To one or other of the above enumerated kinds of agreement may all those we meet with in the Gospels be referred. In themselves, they are exceedingly simple; but when we meet with them in the works of independent historians, such as the authors of the Gospels, they become extremely complicated, and we cannot expect to be able in every case to distinguish them from each other; for independent translators not unfrequently render short and simple sentences into the same words, producing a verbal agreement which is neither the effect of transcription nor of dependent translation. On the other hand, a transcriber may, for the purpose of improving the style, make such alterations on the lan

guage of his authority as to give it the appearance of independent translation. Even in the case of independent narratives of the same events, short verbal agreements occasionally occur. These, however, are exceptional cases, not sufficiently frequent to prevent us from ascertaining with confidence the conditions of agreement which subsist between each of the Gospels.

These conditions differ in the different Gospels. Thus, when we compare the parallel passages peculiar to Luke and Matthew, we find the agreement, generally speaking, to be transcriptural; in those peculiar to Luke and Mark, the agreement is that of independent translation; in those peculiar to Matthew and Mark, the agreement is partly that of independent translation, and partly of dependent translation; whilst in the cases where John narrates the same events as the other evangelists, the agreements are autoptical, or those of an independent witness.

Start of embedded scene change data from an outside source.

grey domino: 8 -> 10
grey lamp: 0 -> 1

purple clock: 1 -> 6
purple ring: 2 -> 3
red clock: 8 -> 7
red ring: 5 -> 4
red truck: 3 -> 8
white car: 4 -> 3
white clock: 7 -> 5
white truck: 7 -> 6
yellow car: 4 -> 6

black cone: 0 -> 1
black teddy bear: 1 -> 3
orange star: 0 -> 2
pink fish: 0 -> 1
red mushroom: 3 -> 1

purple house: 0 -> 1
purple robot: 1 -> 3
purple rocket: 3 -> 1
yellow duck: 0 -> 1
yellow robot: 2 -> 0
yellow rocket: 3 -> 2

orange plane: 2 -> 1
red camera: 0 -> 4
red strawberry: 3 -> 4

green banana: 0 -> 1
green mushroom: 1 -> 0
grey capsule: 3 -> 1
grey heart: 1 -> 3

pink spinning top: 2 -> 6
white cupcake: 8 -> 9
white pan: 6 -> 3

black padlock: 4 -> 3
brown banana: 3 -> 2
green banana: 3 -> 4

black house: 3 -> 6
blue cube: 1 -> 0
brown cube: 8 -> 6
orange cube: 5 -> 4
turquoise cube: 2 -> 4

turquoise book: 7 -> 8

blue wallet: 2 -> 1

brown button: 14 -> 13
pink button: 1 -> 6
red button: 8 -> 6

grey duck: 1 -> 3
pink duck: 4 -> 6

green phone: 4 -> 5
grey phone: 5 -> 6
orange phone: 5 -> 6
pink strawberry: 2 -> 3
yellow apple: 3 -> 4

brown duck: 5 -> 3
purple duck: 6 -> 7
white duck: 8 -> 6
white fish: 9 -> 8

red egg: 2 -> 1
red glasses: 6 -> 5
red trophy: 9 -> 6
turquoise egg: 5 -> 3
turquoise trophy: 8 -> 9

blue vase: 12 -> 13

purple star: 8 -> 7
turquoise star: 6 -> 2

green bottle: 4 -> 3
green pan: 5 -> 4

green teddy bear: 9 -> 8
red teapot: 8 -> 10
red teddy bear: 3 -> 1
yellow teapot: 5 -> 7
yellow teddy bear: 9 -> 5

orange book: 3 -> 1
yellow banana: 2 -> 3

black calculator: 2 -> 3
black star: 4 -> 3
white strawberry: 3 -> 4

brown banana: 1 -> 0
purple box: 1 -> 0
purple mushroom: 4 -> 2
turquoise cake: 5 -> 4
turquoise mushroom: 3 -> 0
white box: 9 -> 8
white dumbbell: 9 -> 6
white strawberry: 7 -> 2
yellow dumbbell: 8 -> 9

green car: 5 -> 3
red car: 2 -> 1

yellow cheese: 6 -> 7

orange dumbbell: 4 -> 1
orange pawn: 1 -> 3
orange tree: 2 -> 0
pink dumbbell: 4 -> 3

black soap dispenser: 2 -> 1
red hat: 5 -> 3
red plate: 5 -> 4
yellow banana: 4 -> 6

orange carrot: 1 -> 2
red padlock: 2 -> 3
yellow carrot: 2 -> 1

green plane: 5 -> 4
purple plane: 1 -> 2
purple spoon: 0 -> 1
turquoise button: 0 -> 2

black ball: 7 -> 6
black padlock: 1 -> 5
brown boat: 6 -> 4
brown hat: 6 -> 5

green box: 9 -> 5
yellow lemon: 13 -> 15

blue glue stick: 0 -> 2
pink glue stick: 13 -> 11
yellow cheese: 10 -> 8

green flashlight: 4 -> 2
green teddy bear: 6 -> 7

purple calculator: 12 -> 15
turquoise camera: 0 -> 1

These well-marked distinctions in the nature of the agreements between the writers, can neither be accidental, nor ascribed to one general cause there must have been special causes which produced them. If we wish to ascertain what were the causes. in question, we must, in the first place, observe with care, and report with accuracy, all the facts upon which our reasoning is founded. We may, indeed, lend plausibility to a hypothesis which is only partially true, by selecting such phenomena as are calculated to support it, and passing over in silence, or explaining away, such as are adverse to it. Thus Eichhorn,

observing the phenomena of translation in the writings of the evangelists, attributes all the agreements to a supposed Aramaic or Hebrew protevangelium; Hug, observing those of transcription, supposes that each succeeding evangelist made use of the writings of those who preceded him. Both theories are to a certain

extent true; and it is only when, led away by the love of generalisation, they have attempted to reduce the most inconsistent phenomena under one general law, that their reasoning fails. Schleiermacher, speaking of the theories of Hug and Eichhorn, says truly enough, that "they combat each other with great mutual success."